Wednesday May 15 2019

A Member of Parliament using a government

A Member of Parliament using a government issued IPad during one of the committee meetings in April 2014. Parliament is to pay the Over the Top (OTT Tax) and provide monthly internet data bundles for each lawmaker for their Ipad. 


Parliament is to pay the Over the Top (OTT Tax) and provide monthly internet data bundles for each lawmaker.

A document seen by our reporter shows that Parliament will pay the monthly Shs6, 000 for OTT alias social media tax and Shs30,000 for 5GB data bundles for each of the 458 MPs.

This means Parliament will spend about Shs197.8 million annually on social media tax and data bundles.

MTN Uganda Limited emerged the best bidder, according to the bid documents displayed on May 2, 2019.

Airtel Uganda and Africell Uganda were eliminated in the preliminary stages of the restricted domestic bidding process.

Ms Robina Nabanja, the Kakumiro Woman MP and member of the Parliamentary Commission defended the move, saying it is right for the House to pay for the legislator's OTT and provide them internet data since they are doing people’s work on Ipads provided through tax payer’s money.


"This is purely work, we are working for Ugandans. That is why MPs can put data and pay OTT for their personal phones and personal work.
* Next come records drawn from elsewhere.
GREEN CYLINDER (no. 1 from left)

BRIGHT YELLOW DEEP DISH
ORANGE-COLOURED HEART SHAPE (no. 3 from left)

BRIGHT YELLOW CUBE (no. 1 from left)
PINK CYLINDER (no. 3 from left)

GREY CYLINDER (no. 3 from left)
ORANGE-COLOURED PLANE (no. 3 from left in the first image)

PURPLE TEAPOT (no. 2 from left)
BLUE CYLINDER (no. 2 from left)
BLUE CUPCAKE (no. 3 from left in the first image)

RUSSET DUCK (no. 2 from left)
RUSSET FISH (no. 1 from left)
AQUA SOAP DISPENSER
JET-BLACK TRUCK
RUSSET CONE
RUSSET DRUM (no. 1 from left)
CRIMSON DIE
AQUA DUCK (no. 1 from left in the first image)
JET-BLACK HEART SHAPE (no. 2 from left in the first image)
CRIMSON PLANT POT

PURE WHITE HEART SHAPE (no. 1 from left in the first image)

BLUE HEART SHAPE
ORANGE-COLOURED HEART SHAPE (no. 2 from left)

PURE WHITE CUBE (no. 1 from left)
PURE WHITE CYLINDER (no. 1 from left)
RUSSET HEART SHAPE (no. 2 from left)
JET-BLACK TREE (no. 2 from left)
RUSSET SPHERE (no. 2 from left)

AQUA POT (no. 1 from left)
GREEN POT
But for Parliament business and access to social media for Parliament business, MPs are not supposed to inject in their money," she said.

Attempts to contact Parliament's Department of communications was futile as the Director of Communications, Chris Obore couldn’t be reached by the time of filing this story.

On May 30 last year, Parliament approved the social media tax that requires every social media user in Uganda to pay Shs 200 to browse social media pages such as Facebook, twitter and Instagram, among others.

The tax drew outrage from several Ugandans including a section of MPs who argued that it would curtail access to information.

Other legislators supported the social media tax saying it would generate additional income for government.